The loss widened from the $166 million GAAP net loss, or $1.35 per share, recorded in the same quarter a year earlier, and from the $21 million GAAP net income, or $0.18 per share, reported in the fourth quarter of 2025. The 3.5 % revenue increase is slightly below the consensus estimate of $3.31 billion, underscoring the impact of cost inflation.
Management suspended full‑year guidance, citing ongoing fuel‑price volatility that limits visibility into future earnings. The company also highlighted an average fuel cost of $2.98 per gallon for the quarter, a significant increase that compressed margins and contributed to the widened loss.
President and CEO Ben Minicucci said, "Even in a volatile quarter, we're seeing clear evidence that our long‑term Alaska Accelerate plan is working. We're leading the industry in on‑time performance, achieving a significant integration milestone with a single reservation system, generating incredible loyalty growth with Atmos Rewards and driving strong international demand as we launch service to Europe. I'm confident in our people, our plan, and our future." He added, "Bank of America has been a foundational partner to Alaska's growth over the last few decades. Together, we have helped us build the airline industry's most generous and valuable loyalty program. Extending this partnership will mean even greater benefits for cardholders, taking them further as Alaska and Hawaiian expand across the globe." The company also noted, "Until conditions stabilize and we have better sight to earnings beyond the current quarter, we have suspended full‑year guidance."

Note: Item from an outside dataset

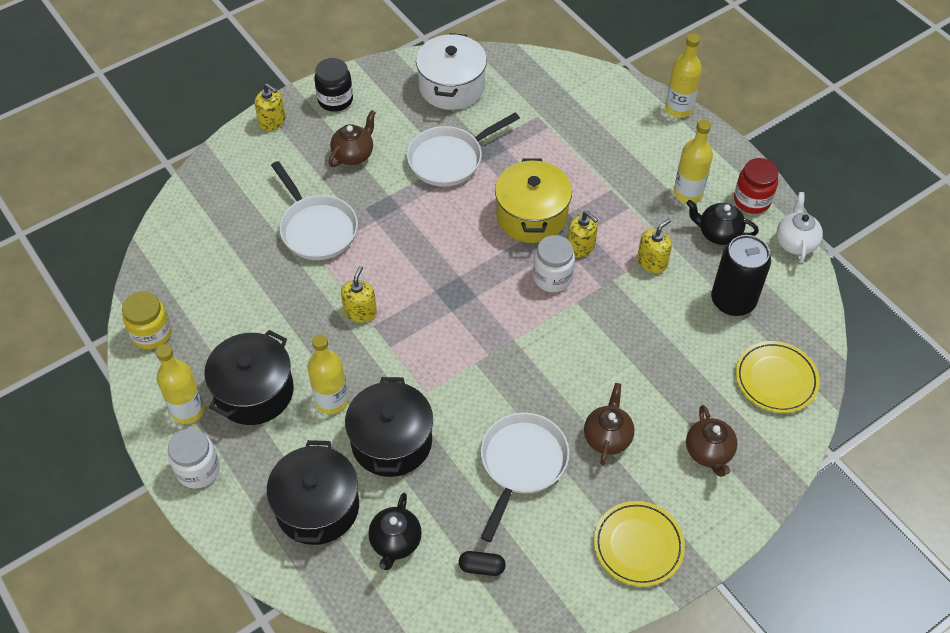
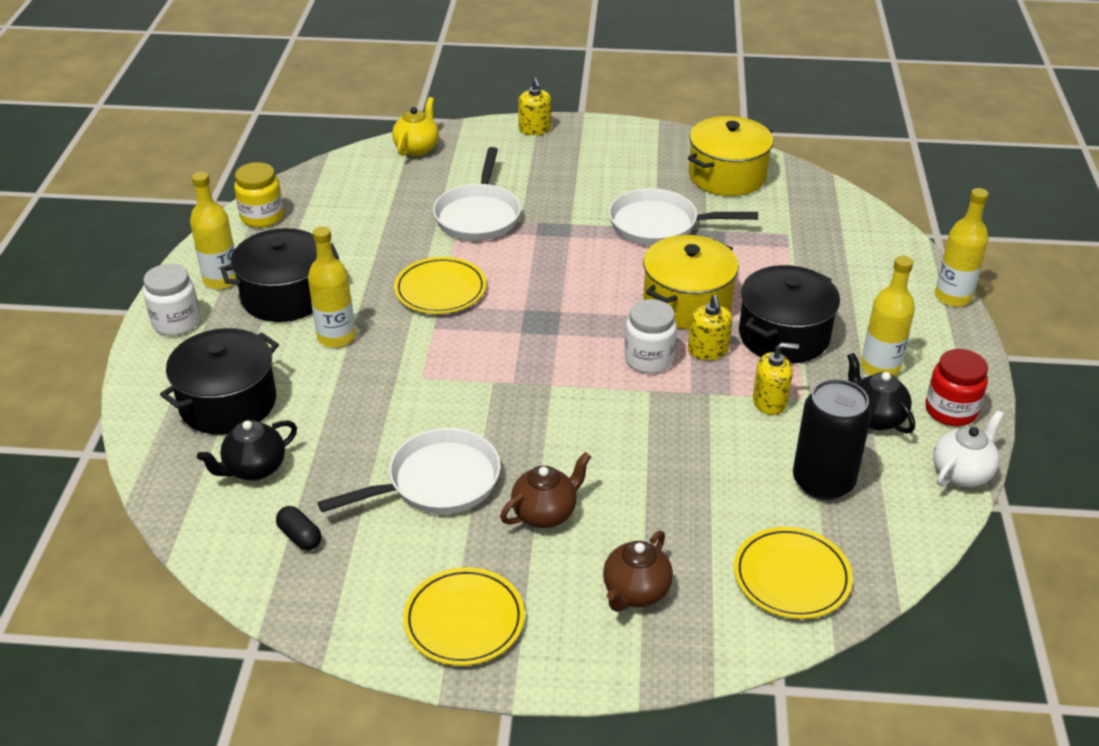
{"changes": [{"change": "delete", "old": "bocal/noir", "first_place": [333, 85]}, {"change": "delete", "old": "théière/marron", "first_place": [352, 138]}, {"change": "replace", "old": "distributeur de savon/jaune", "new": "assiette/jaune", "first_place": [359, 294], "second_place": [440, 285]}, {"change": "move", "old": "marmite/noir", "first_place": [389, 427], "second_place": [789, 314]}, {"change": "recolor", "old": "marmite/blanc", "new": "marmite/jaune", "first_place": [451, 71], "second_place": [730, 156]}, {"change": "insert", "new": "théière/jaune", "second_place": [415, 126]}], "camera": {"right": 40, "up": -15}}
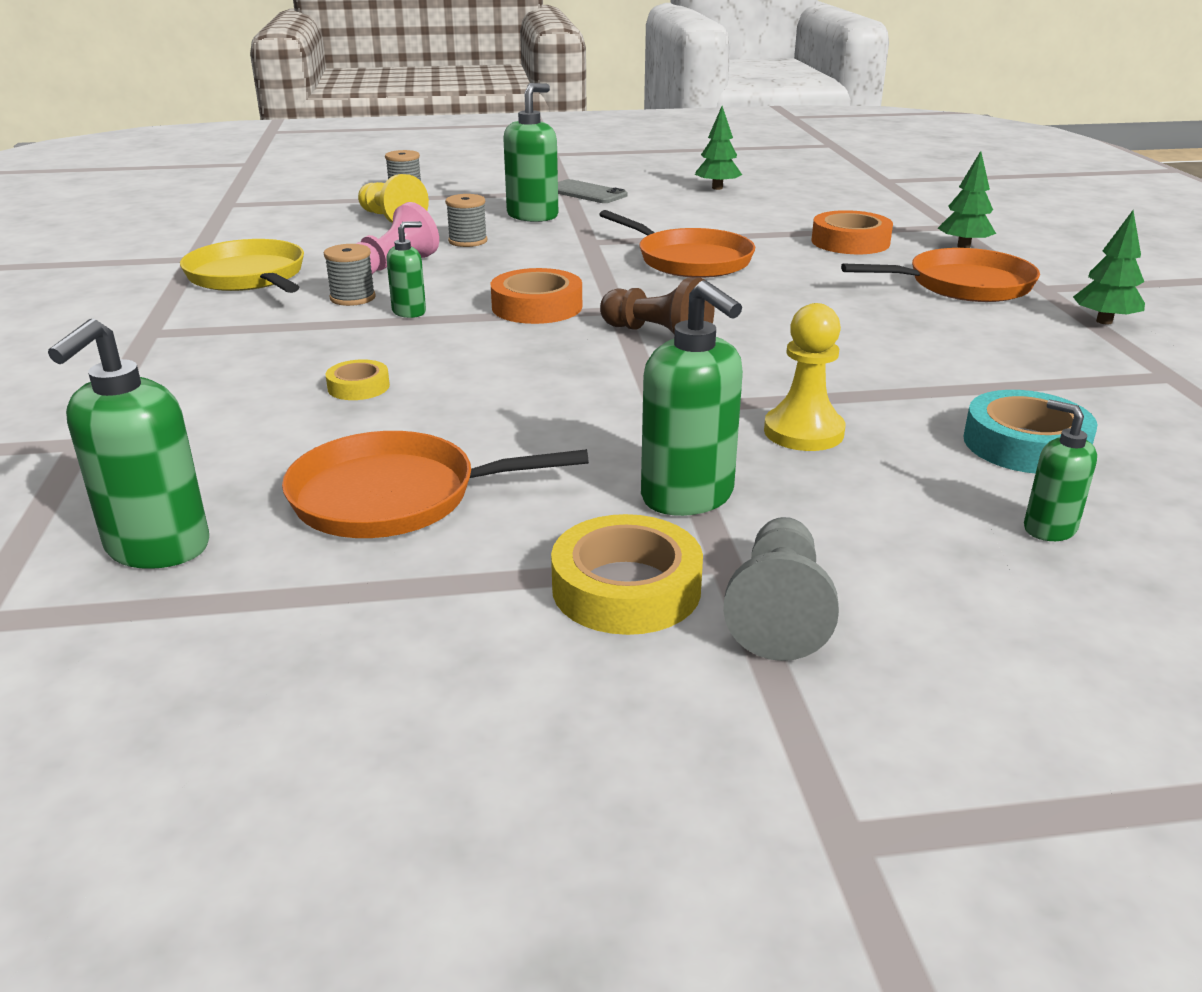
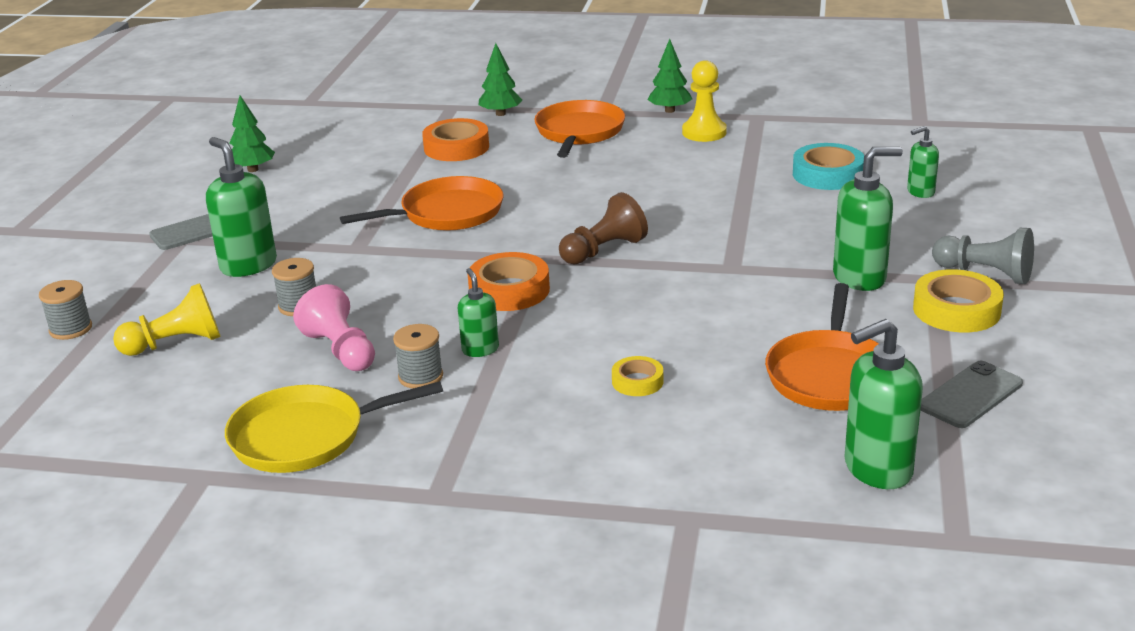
{"changes": [{"change": "rotate", "old": "distributeur de savon/vert", "first_place": [128, 444], "second_place": [883, 404], "degrees": 120}, {"change": "move", "old": "pion/jaune", "first_place": [805, 377], "second_place": [704, 101]}, {"change": "insert", "new": "téléphone/gris", "second_place": [972, 394]}], "camera": {"right": -70, "up": 0}}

Analysts had expected a GAAP diluted EPS of –$1.32 and revenue of $3.31 billion. The actual loss of –$1.69 per share and revenue slightly below estimates contributed to a negative market reaction, with investors focusing on the guidance suspension and the sustained fuel‑price pressure that threatens near‑term profitability.
While the airline continues to execute on its operational reliability and loyalty initiatives, the widened loss and guidance pause signal that fuel‑price volatility remains a critical risk. The company’s focus on integrating Hawaiian Airlines, expanding international routes, and deepening its partnership with Bank of America positions it for long‑term growth, but investors will monitor how quickly fuel costs can be stabilized and whether the company can translate its operational gains into improved profitability.